Handwritten postcard mailed July 18, 1944 from Hannover, Germany by French Forced Laborer A. Grillot

Stöckenerstrasse 351, Stube 43  [351 Stöckener Street, Room 43]

Hannover, July 18, 1944

To all of my very dear ones,

I’m sending these few lines to you this evening, Tuesday, to give you my news, which is still as good as possible. 

I am still in good health and I hope that it’s the same for all of you. There’s nothing new. We had some bad weather recently. Today it’s rather nice, this morning it was rather cool. In recent days we had a little alarm but not a problem for us. I haven’t received any letters from you recently. I received the letter of June 22 from Mom and I see that René might leave the farm. But I think that everything will work out because you really need him for the heavy [side 2] work. I am very happy to know the fine results of Jeanne’s work. That really pleases me. I see also that Marcelle went to a lot of trouble to look for something for me.
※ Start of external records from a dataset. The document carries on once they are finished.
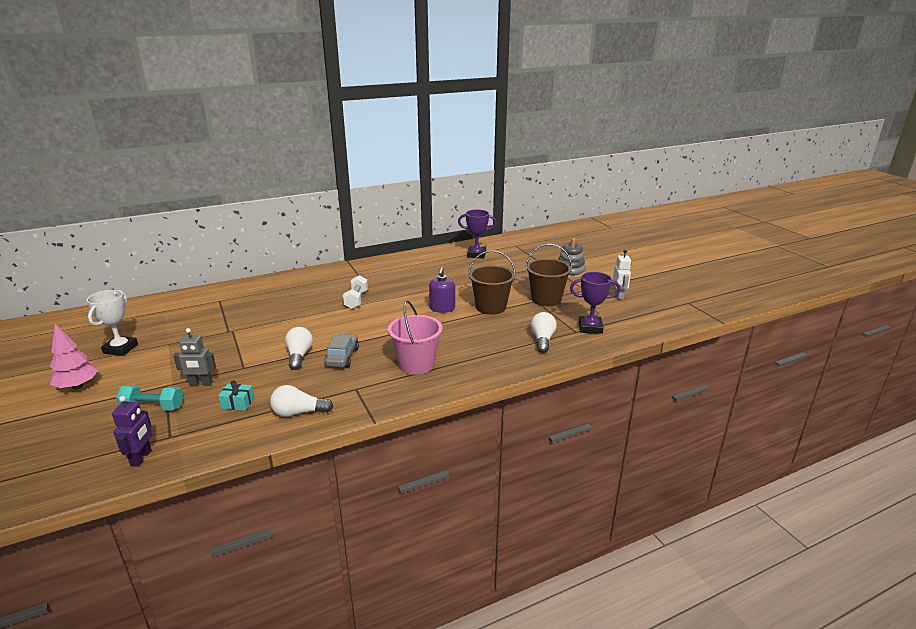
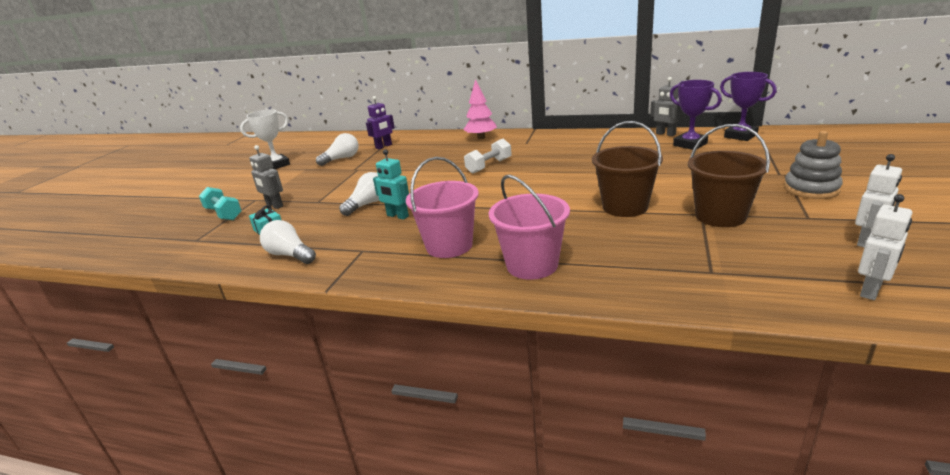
camera: 45 degrees right, 0 degrees up
(77, 386) = (217, 184): pink tree -> pink tree (481, 138)
(141, 458) = (159, 249): purple robot -> purple robot (384, 146)
(342, 357) = (397, 216): grey car -> turquoise robot
(442, 308) = (563, 194): purple soap dispenser -> none
(452, 249) = (665, 134): none -> grey robot
(485, 358) = (532, 265): none -> pink bucket
(542, 340) = (641, 267): white light bulb -> white light bulb (342, 159)
(590, 328) = (745, 274): purple trophy -> purple trophy (740, 136)
(642, 319) = (871, 290): none -> white robot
I still have a little supply [of food] for snacking and I’m managing fairly well. That’s all for this evening. I will write more to you tomorrow. Lots of love to all of you, [signature illegible]


Translator’s notes:
1.  The card was addressed to “Mr. and Mrs. Henri Grillot, Thiéfosse, Vosges, France.” Thiéfosse was a very small town, where a street address was not needed. Census records between 1836–2015 show a population between 568 and 790 at various times. It is still a very small town!
2.  The Vosges Mountains are near Germany. This part of France was claimed by the Germans after the Franco-Prussian War in 1870–71, then returned to France after WWI, then became part of Occupied France, and again became French after WWII.
3.  You can see the different shades of ink, probably indicating that the writer dipped his pen into ink after every 4 words or so, maybe until the ink started flowing more smoothly.
4.  You can see the Nazi highcommand stamp, faintly.
5.  There is no stamp showing how long it took for the card to arrive.

Additional note from Carolyn:
1. You can see two chemical censor stripes on the side with the mailing panel and three chemical censor swipes on the reverse. The third stripe is barely visible, and looks whitish in color. In addition to the chemical censor marks you can see three others (the red “540,” the red “207,” and red the Obercommando stamp)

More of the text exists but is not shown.